Received September 6, 2021, published online December 24, 2021


We have observed superconductivity in heavy p-doped Ge by measuring of differential resistance dV/dI(V) of Ge–PtIr point contacts. The superconducting features disappear above 6 K or above 1 T, what can be taken as the critical temperature and the critical magnetic field, respectively. The observed dV/dI(V) spectrum with Andreev reflection like features was fitted within one-gap Blonder–Tinkham–Klapwijk model.

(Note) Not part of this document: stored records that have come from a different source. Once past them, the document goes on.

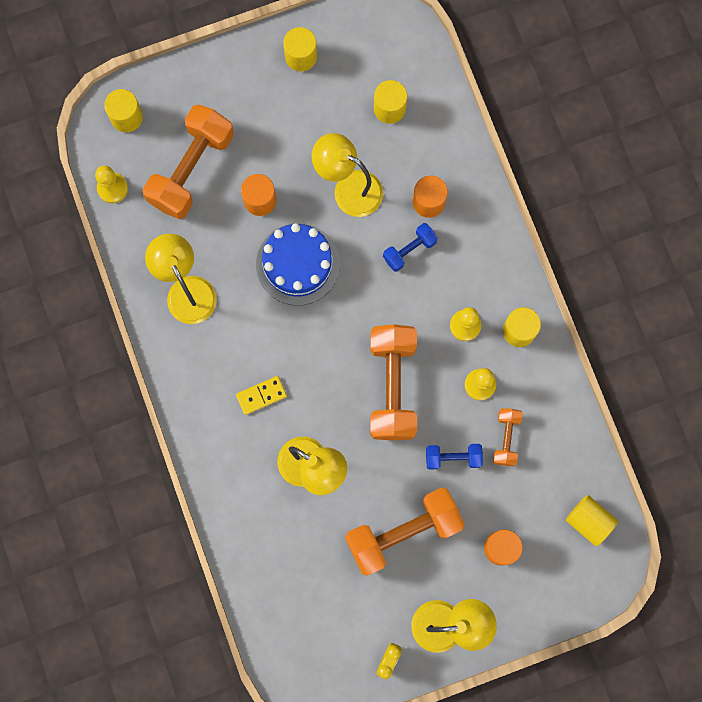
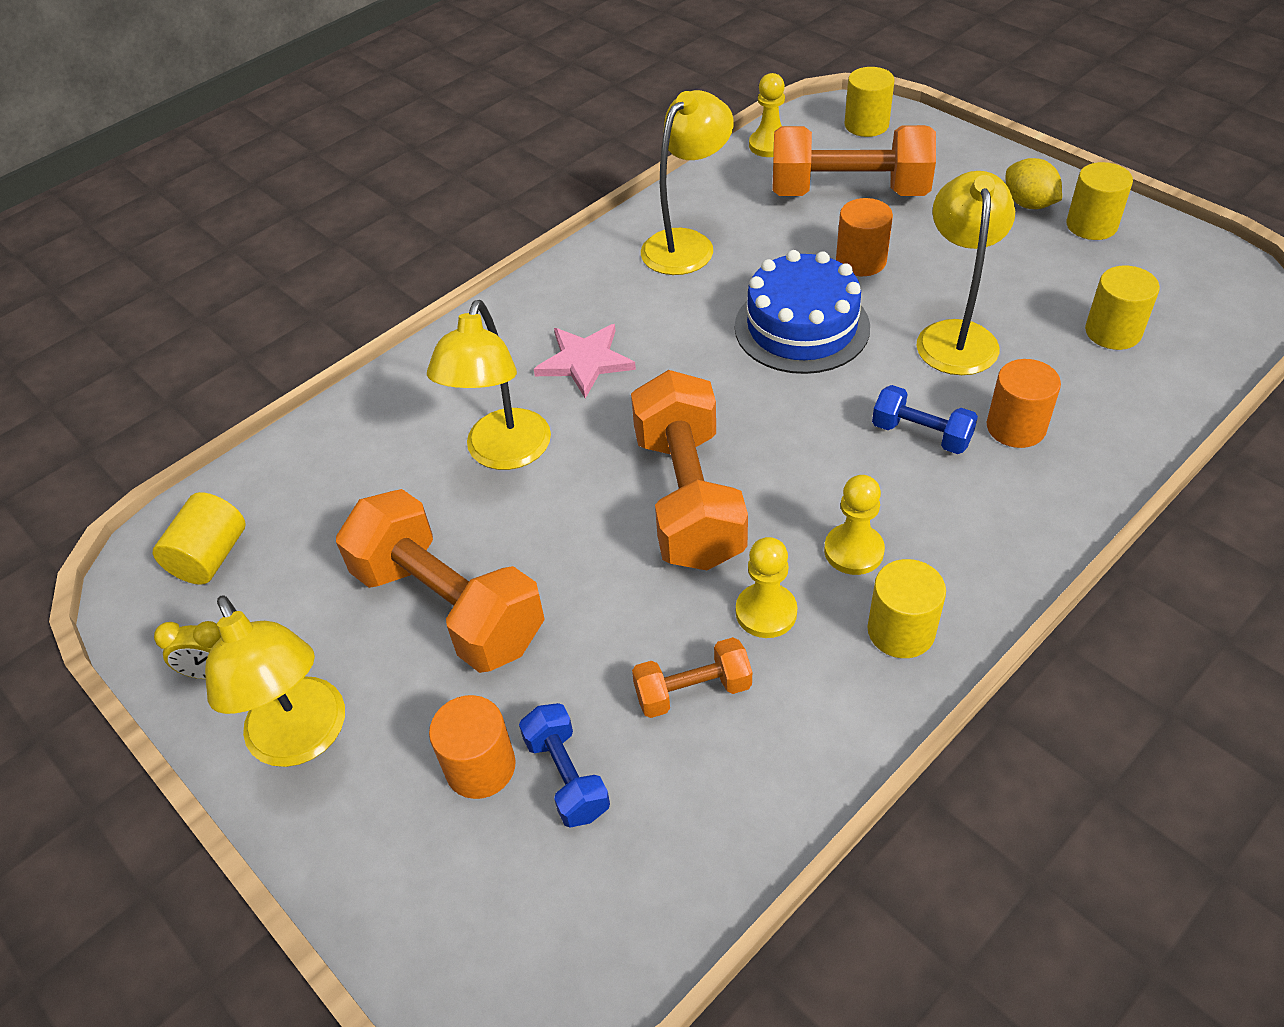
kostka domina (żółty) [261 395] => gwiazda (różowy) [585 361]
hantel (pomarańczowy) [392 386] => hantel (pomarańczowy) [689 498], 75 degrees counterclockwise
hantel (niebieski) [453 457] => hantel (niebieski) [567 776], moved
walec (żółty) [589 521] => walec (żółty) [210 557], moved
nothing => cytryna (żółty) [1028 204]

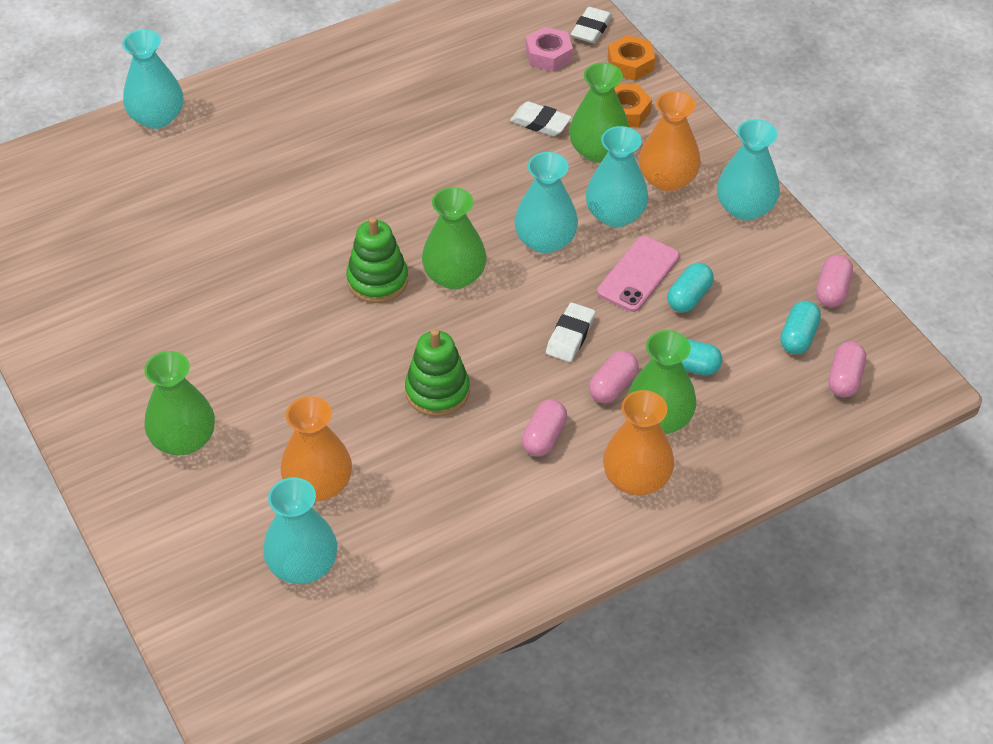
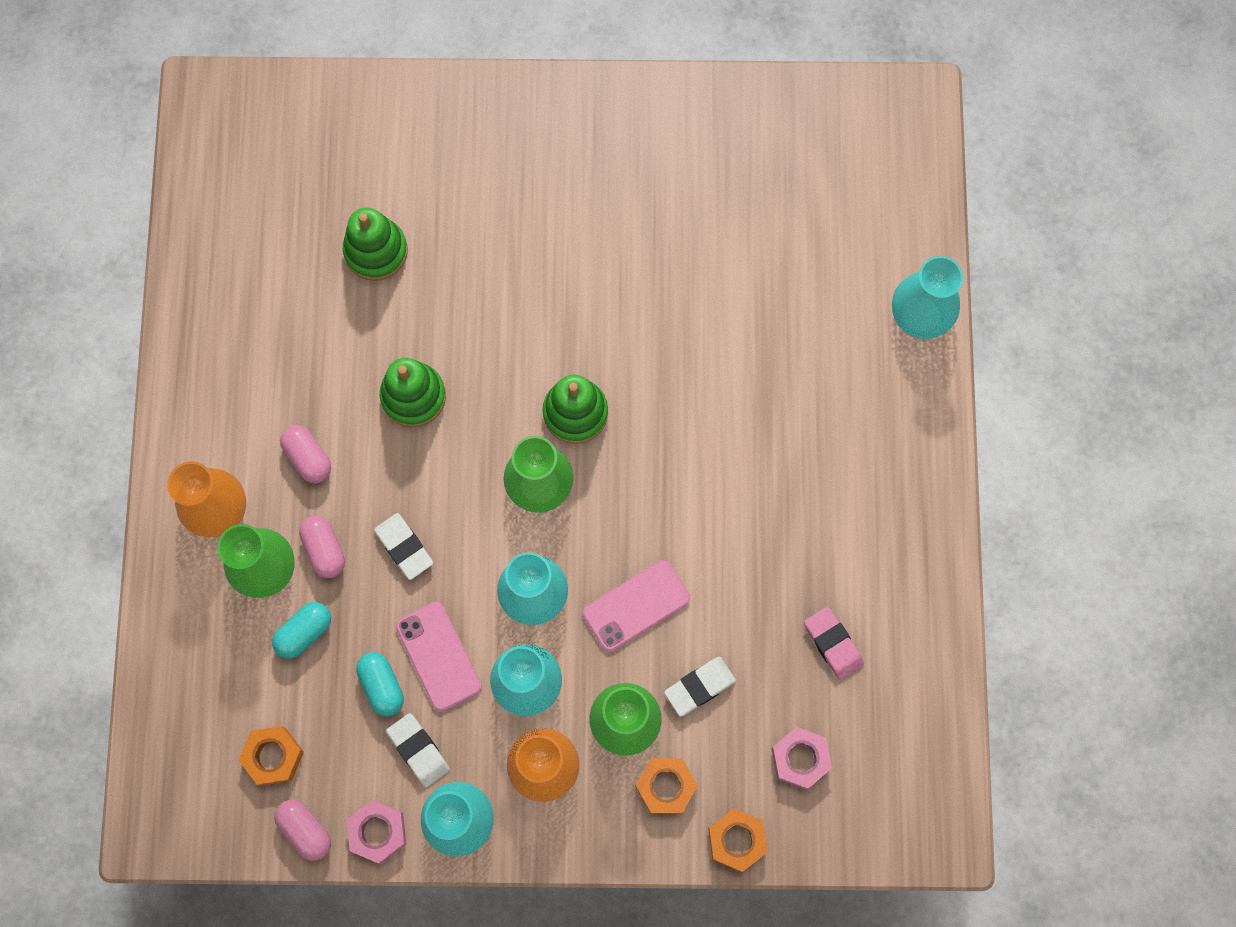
wazon (zielony) [183 439] => nothing
wazon (turkusowy) [303 565] => nothing
wazon (pomarańczowy) [318 484] => zabawka nakładanka (zielony) [376 251]
gumka do mazania (biały) [591 29] => gumka do mazania (biały) [418 750], moved
kapsułka (turkusowy) [798 337] => nakrętka (pomarańczowy) [273 756]
kapsułka (różowy) [844 379] => nothing
nothing => nakrętka (różowy) [378 832]
nothing => telefon (różowy) [636 606]
nothing => gumka do mazania (różowy) [833 644]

The extracted superconducting gap demonstrates Bardeen–Cooper–Schrieffer-like behavior with 2Δ/kBTc = 10.5 ± 0.5 ratio, which is much higher than expected for conventional superconductors. Magnetic field suppresses Andreev reflection features, but the superconducting gap moderately decreases in magnetic field similarly as it was observed previously for the type II superconductors, including nickel borocarbide and iron-based superconductors. Curiously, we have not yet observed superconductivity in n-doped Ge with a similar dopant concentration.

Key words: p-doped Ge, Andreev reflection spectroscopy, Blonder–Tinkham–Klapwijk model, superconducting gap.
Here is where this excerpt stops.